Phytodepuration is a natural depuration process happening in natural wetlands where, due to animal and/or vegetable organisms in the soil or in the waters, depuration mechanisms happen through physical, chemical and biological processes (filtration, absorption, assimilation by vegetable organisms and bacterial degradation). The techniques and methodologies of phytodepuration are based and therefore take advantage of an intrinsic capacity of natural paludal ecosystems. These environments are artificially recreated, in a way that they can carry out in the best and most efficient way their function and the depurative processes that happen inside them. Apart from being a support for vegetation, the soil has an active role in mechanical and chemical filtration, in fact, it constitutes a single complex system of biological competition towards the bacteria that are present in wastewaters. Moreover, components such as clay have a great ability of absorbing some compounds such as phosphorus and ammoniacal nitrogen. The soil’s microfauna degrades the organic load of the wastewater (processes such as the removal of carbon, nitrification of ammoniacal nitrogen, denitrification of nitric nitrogen) turning it into nutrients for the plant species in the system.

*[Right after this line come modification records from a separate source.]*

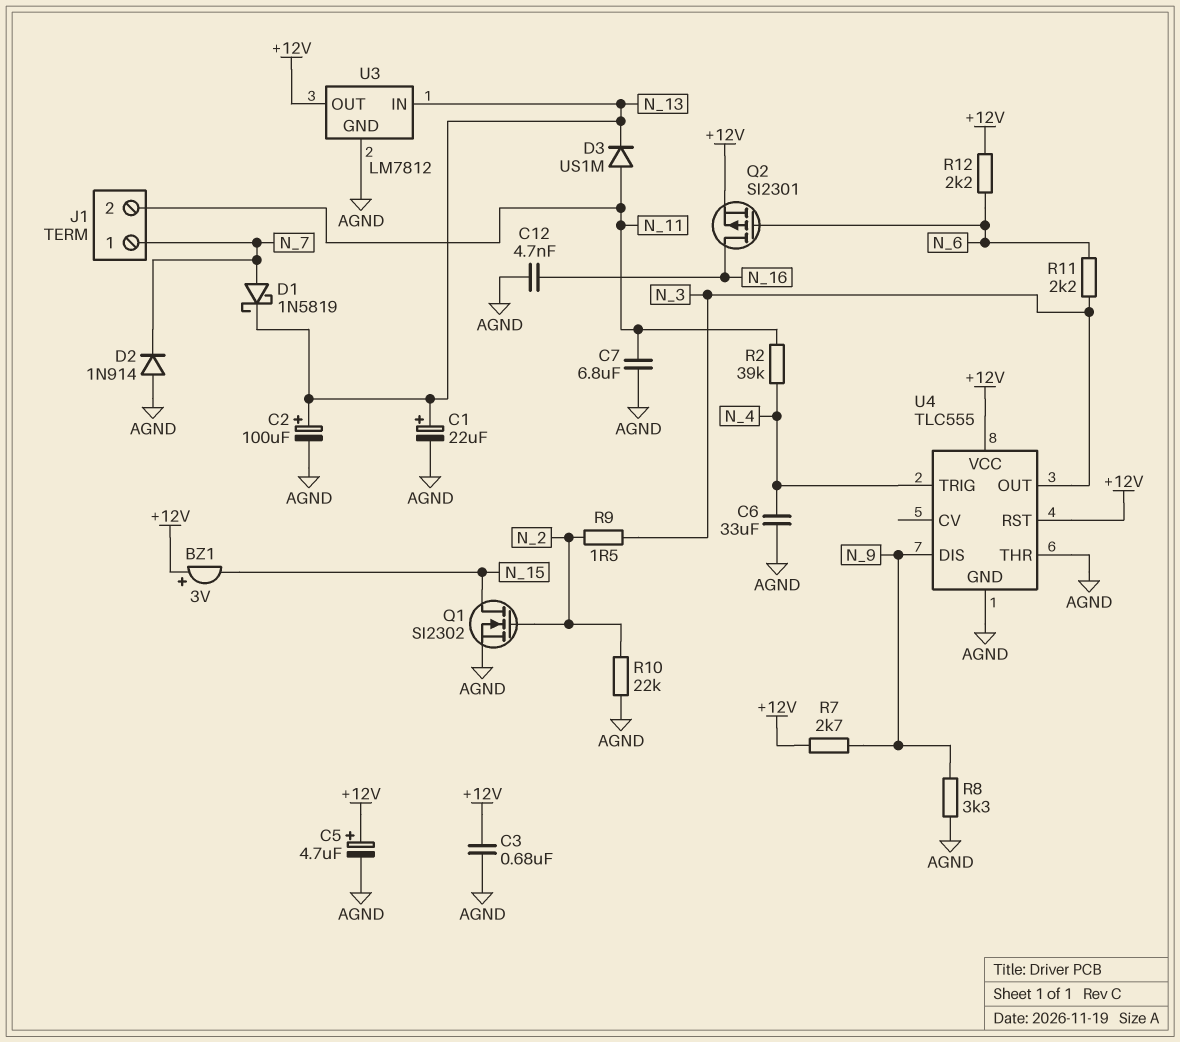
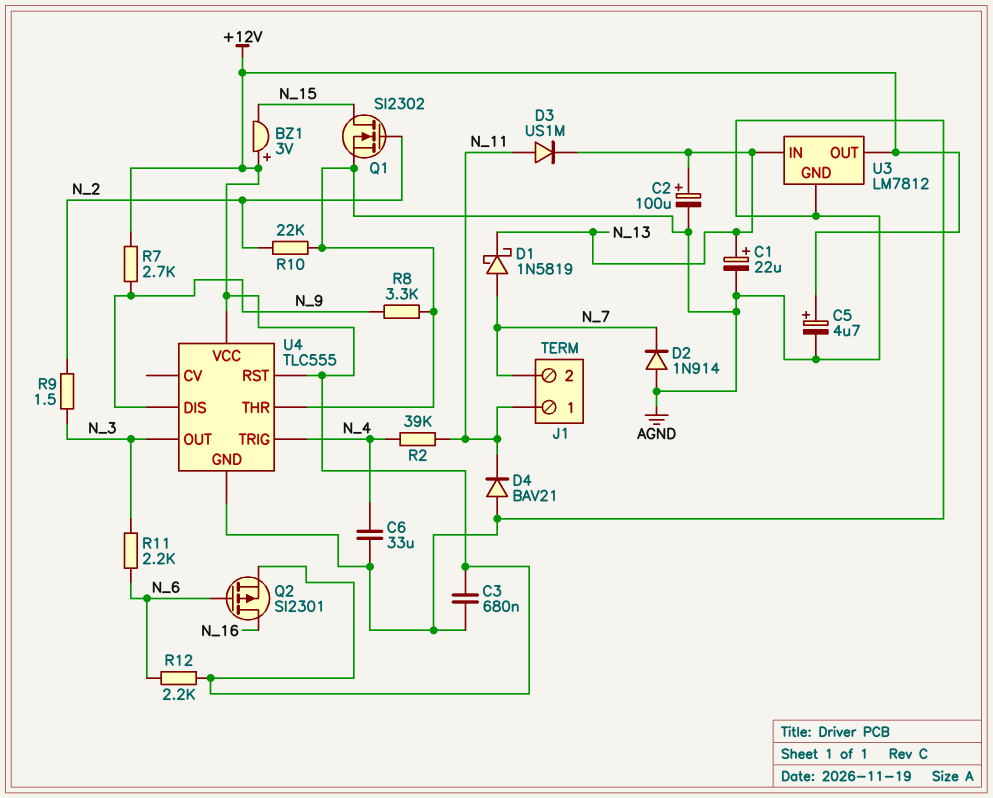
C7: 6.8uF (AGND, N_11) -> none
C12: 4.7nF (AGND, N_16) -> none
D4: none -> diode BAV21 (A AGND, K N_11)
J1 pin 1: N_7 -> N_11
J1 pin 2: N_11 -> N_7

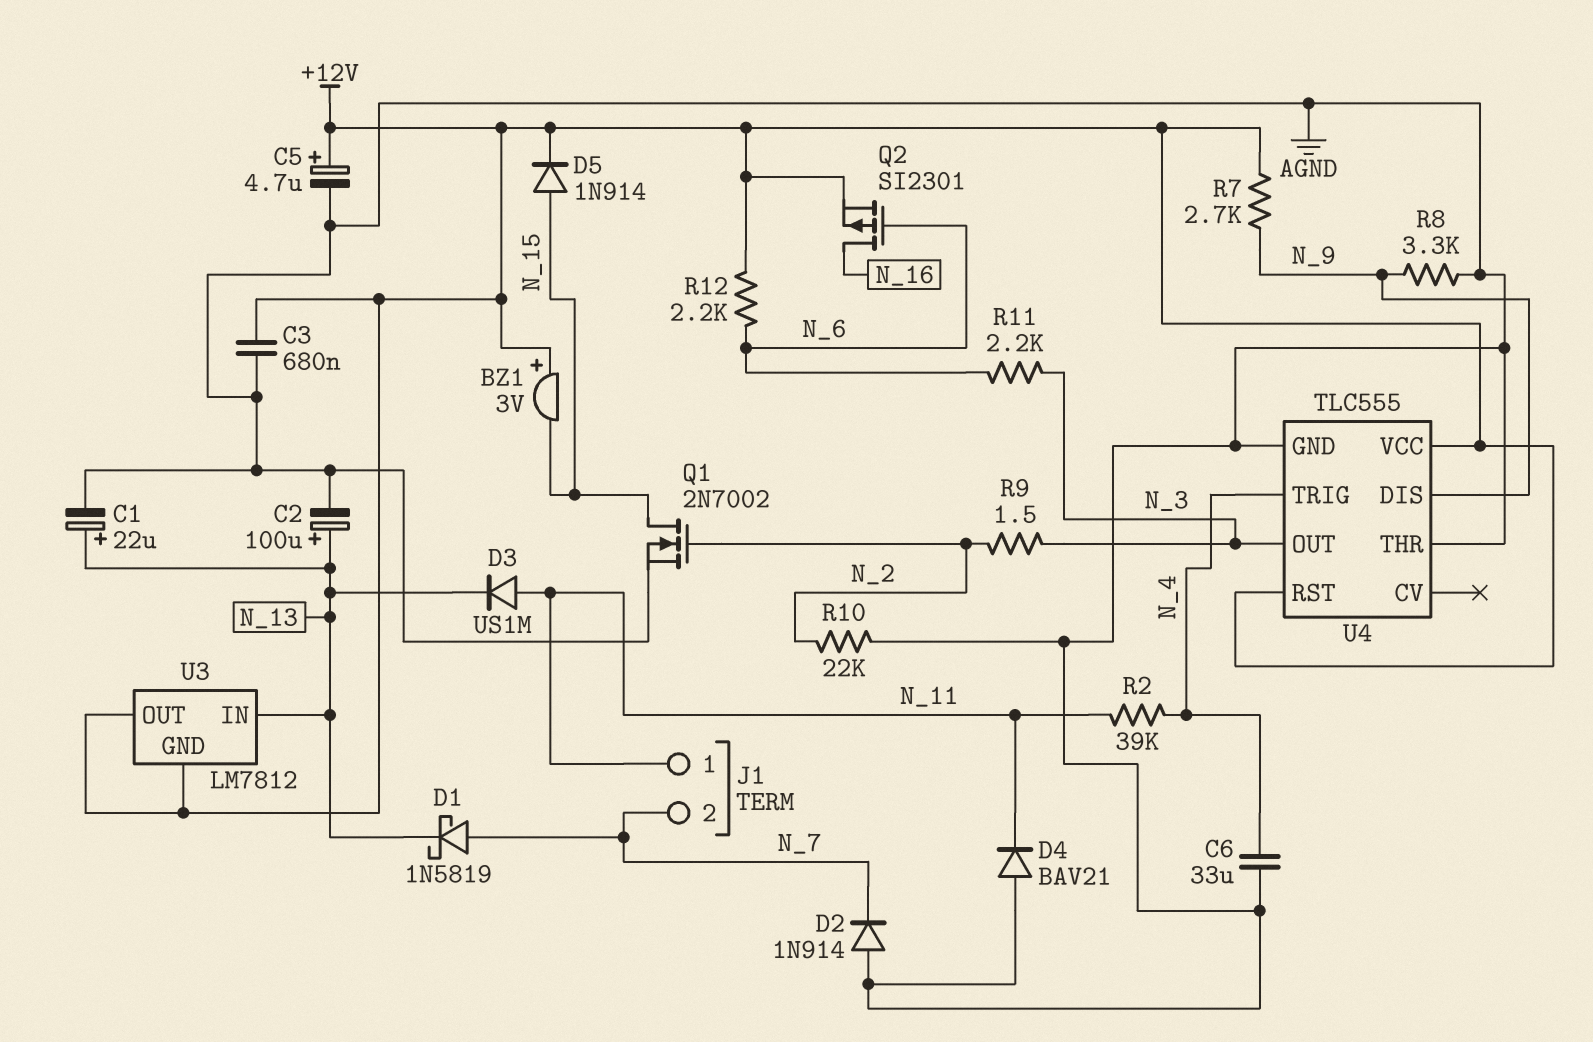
D5: none -> diode 1N914 (A N_15, K +12V)
Q1: NMOS SI2302 (G N_2, D N_15, S AGND) -> NMOS 2N7002 (G N_2, D N_15, S AGND)
U3 pin GND: AGND -> +12V

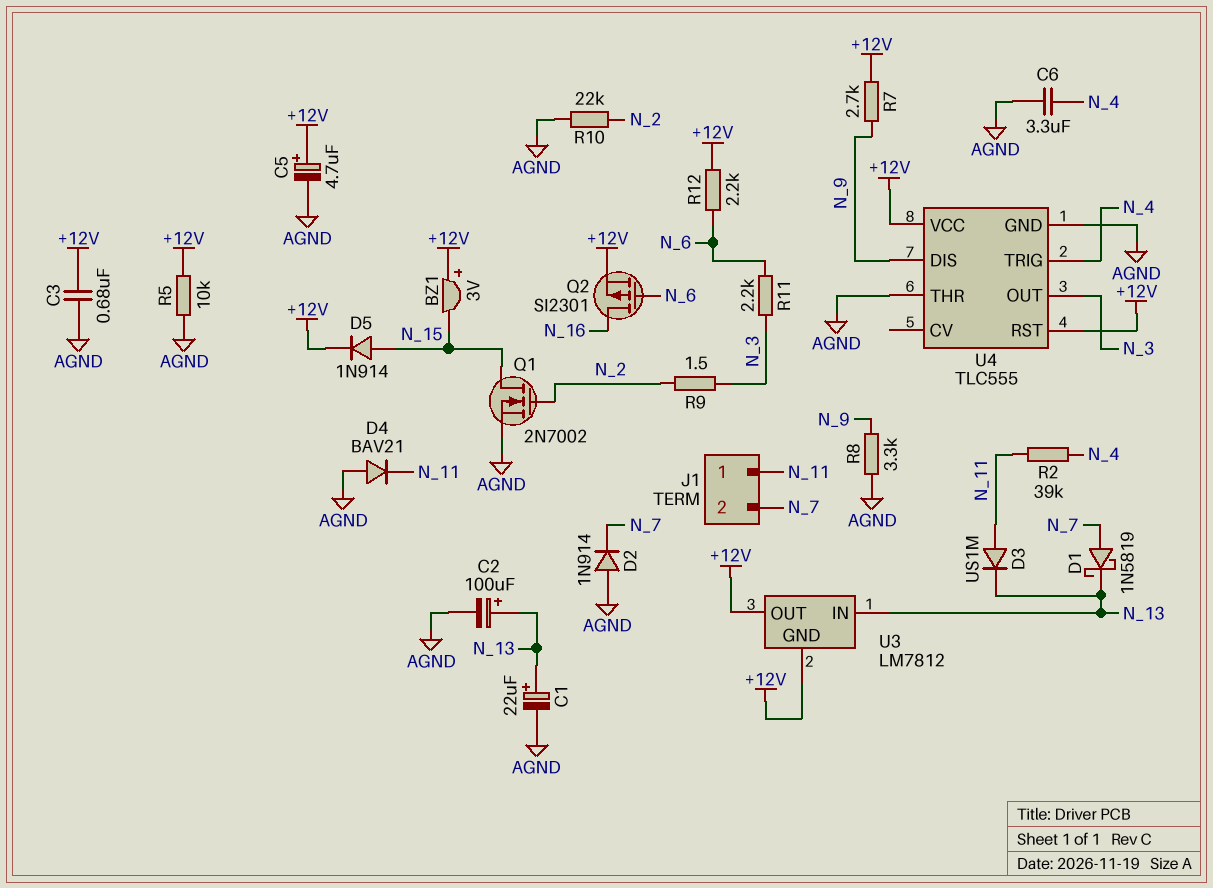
C6: 33uF (AGND, N_4) -> 3.3uF (AGND, N_4)
R5: none -> 10k (+12V, AGND)

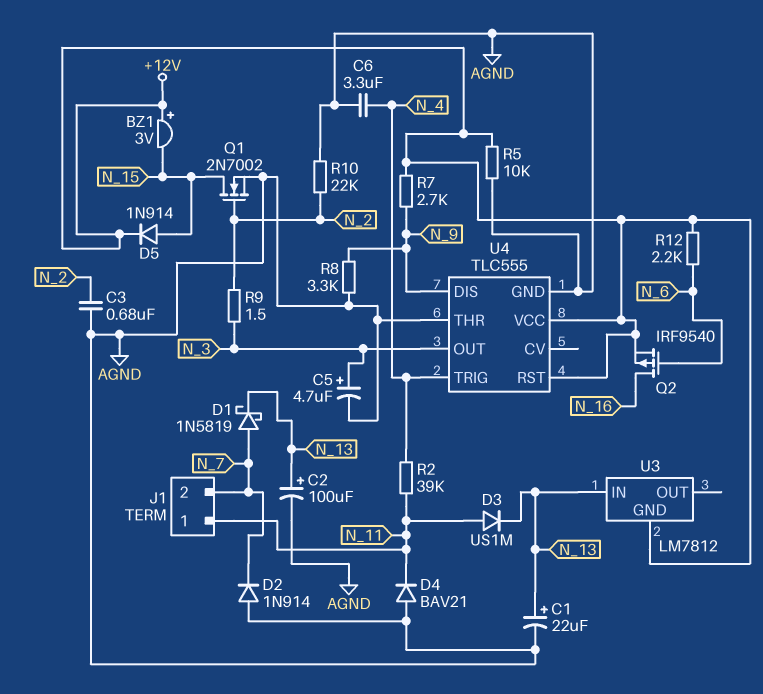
C3: 680nF (+12V, AGND) -> 680nF (AGND, N_2)
C5: 4.7uF (plus +12V, minus AGND) -> 4.7uF (plus N_3, minus AGND)
Q2: PMOS SI2301 (G N_6, D N_16, S +12V) -> PMOS IRF9540 (G N_6, D N_16, S +12V)
R11: 2.2k (N_3, N_6) -> none
U3 pin OUT: +12V -> none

The vegetation brings oxygen in deep through the roots (allowing the oxidative, degradative processes to start), absorbs nutrients from the soil, reducing the concentration in the water’s outflow and through evapotranspiration mechanisms it reduces the overall quantitative of the waters that are delivered to the external environments, be it soil or a water course.
The field in which phytodepuration systems are used deals mainly with the secondary treatment of wastewater already partially treated, or the final refinement of waters, to improve the biological quality of the effluent deriving from:

  • Civil wastewater: ideal treatment for small communities that have a potential inferior to 2000 Population Equivalent and with loads that fluctuate periodically;
  • Livestock farms: treatment for litter and milking rooms wastewaters;
  • Clients with wastewaters that can be assimilated to civil wastewaters (of organic nature) located in areas that are not provided with a public drainage system such as bars, restaurants, agritourisms, camp grounds, etc.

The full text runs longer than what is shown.